A vítima era um dos líderes Tekoha Gwapo’y Mi Tujury, na cidade. Líderes indígenas, que preferiram não se identificar, relatam que Marcos teria sido contratado para realizar um trabalho de construção.
Em abril, 11 indígenas, entre eles o candidato a governador pelo PCO (Partido da Causa Operária) Magno de Souza, foram presos após contestarem a construção de um condomínio de alto padrão em Dourados. Eles foram presos após ocuparem área da construção da Corpal Incorporadora e Construtora, que ignorou recomendações do MPF (Ministério Público Federal) para interromper a obra, permitindo a ocupação que resultou nas prisões.
Mato Grosso do Sul é o segundo Estado brasileiro em assassinatos de indígenas no Brasil, atrás apenas do Amazonas, segundo mapa da violência contra povos indígenas do Cimi (Conselho Indigenista Missionário).

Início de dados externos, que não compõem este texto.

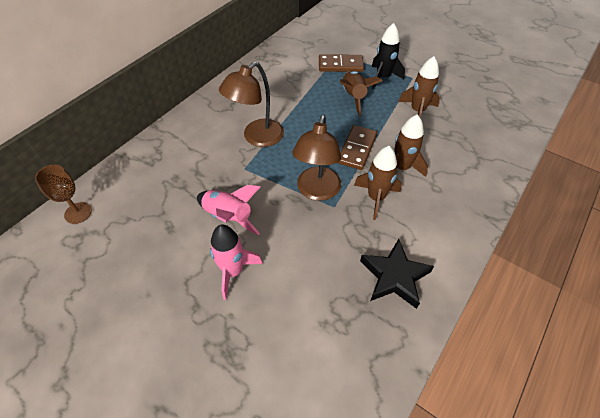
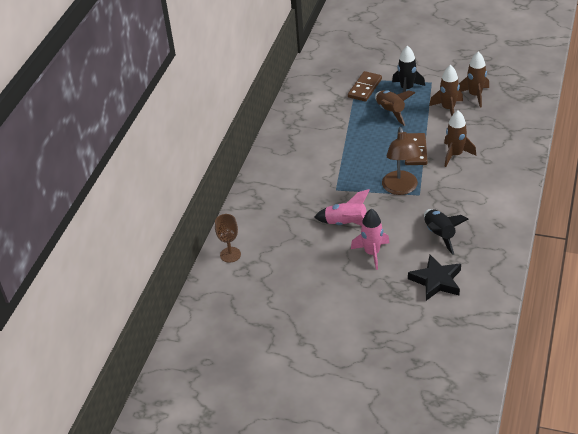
camera: 15 degrees left, 10 degrees down
(257, 138) = (331, 165): brown lamp -> none
(330, 274) = (439, 235): none -> black rocket
(340, 65) = (364, 88): brown domino -> brown domino turned 45 degrees counterclockwise
(376, 198) = (446, 180): brown rocket -> brown rocket (475, 95)
(394, 276) = (483, 223): black star -> black star (436, 281)

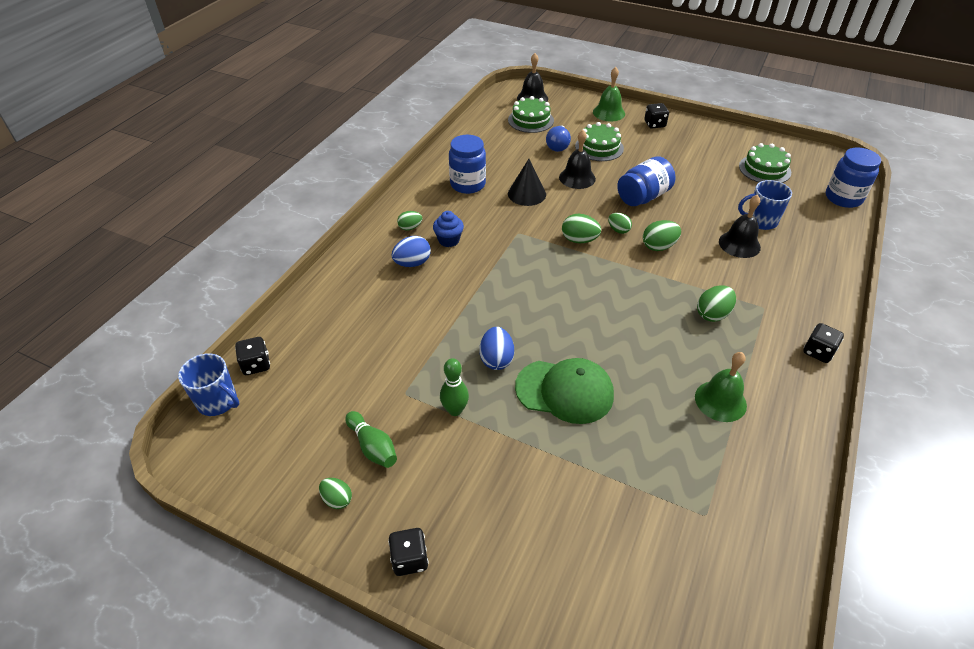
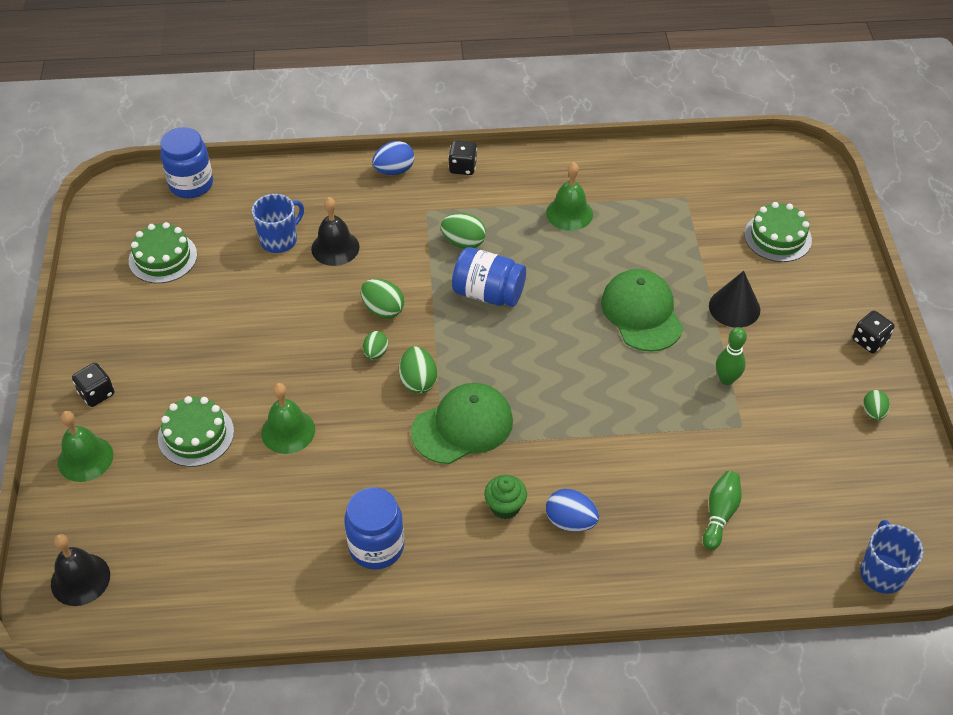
camera: 120 degrees left, 5 degrees up
(256, 365) = (819, 573): black dice -> none
(373, 447) = (811, 417): green bowling pin -> green bowling pin (720, 514)
(410, 228) = (510, 562): green egg -> none
(449, 240) = (505, 507): blue cupcake -> green cupcake
(496, 359) = (646, 376): blue egg -> blue egg (394, 170)
(526, 194) = (357, 470): black cone -> black cone (734, 307)
(526, 246) = (462, 426): none -> green cap
(530, 120) = (157, 549): green cake -> green cake (777, 237)
(558, 146) = (217, 484): blue light bulb -> none
(577, 178) = (288, 431): black bell -> green bell
(643, 197) = (292, 351): blue jar -> blue jar (488, 293)
(760, 221) = (279, 240): blue mug -> blue mug turned 105 degrees counterclockwise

Em 2021, o Conselho registrou 335 ações violentas contra índios, com 176 mortes. Dessas, 38 foram no Amazonas e 35 em Mato Grosso do Sul.
Marco temporal
O banco Itaú usou o Marco Temporal para rebater o questionamento do levantamento, afirmando que até o momento da venda, em 1980, “nenhum documento relacionado à propriedade apresentava qualquer irregularidade” relativa à incidência em território Guarani Kaiowá e também que “a propriedade citada não pertence à empresa investida ou suas subsidiárias”.

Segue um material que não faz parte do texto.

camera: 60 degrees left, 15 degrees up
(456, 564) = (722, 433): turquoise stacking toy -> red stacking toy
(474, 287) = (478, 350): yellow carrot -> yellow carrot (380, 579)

Pertencente ao povo Guarani Kaiowá, o território possui um papel central na discussão sobre o Marco Temporal. Em 2014, o procedimento administrativo de demarcação da TI Guyraroká foi anulado pelo STF (Supremo Tribunal Federal), acolhendo a tese de produtores rurais da região de que os indígenas só teriam direito ao território se pudessem comprovar sua ocupação ininterrupta desde 5 de outubro de 1988, data de promulgação da Constituição Federal.

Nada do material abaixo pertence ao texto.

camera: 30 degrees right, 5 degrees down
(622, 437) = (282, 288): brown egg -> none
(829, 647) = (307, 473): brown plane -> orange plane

Essa tese não considera que milhares de indígenas foram continuamente expulsos de suas terras antes, durante e depois da aprovação da lei maior, só conseguindo retomá-los em anos recentes. No dia 7 de junho, a corte vai retomar o julgamento.
Nessa semana, o secretário-executivo do Ministério dos Povos Indígenas, Eloy Terena, defendeu a prevalência do “direito originário” nas terras tradicionalmente ocupadas. “Nós estamos trabalhando para destravar muitos outros procedimentos de terras indígenas que estão parados. A orientação do Ministério dos Povos Indígenas é fazer a promoção da política indigenista, fazer a proteção do território e cumprir a determinação constitucional de demarcar e proteger as terras indígenas”, disse. “É claro que queremos fazer isso com segurança jurídica, observando o rito demarcatório e o devido processo legal, além de seguir as orientações jurisprudenciais consolidadas no Supremo”, defendeu na Câmara dos Deputados.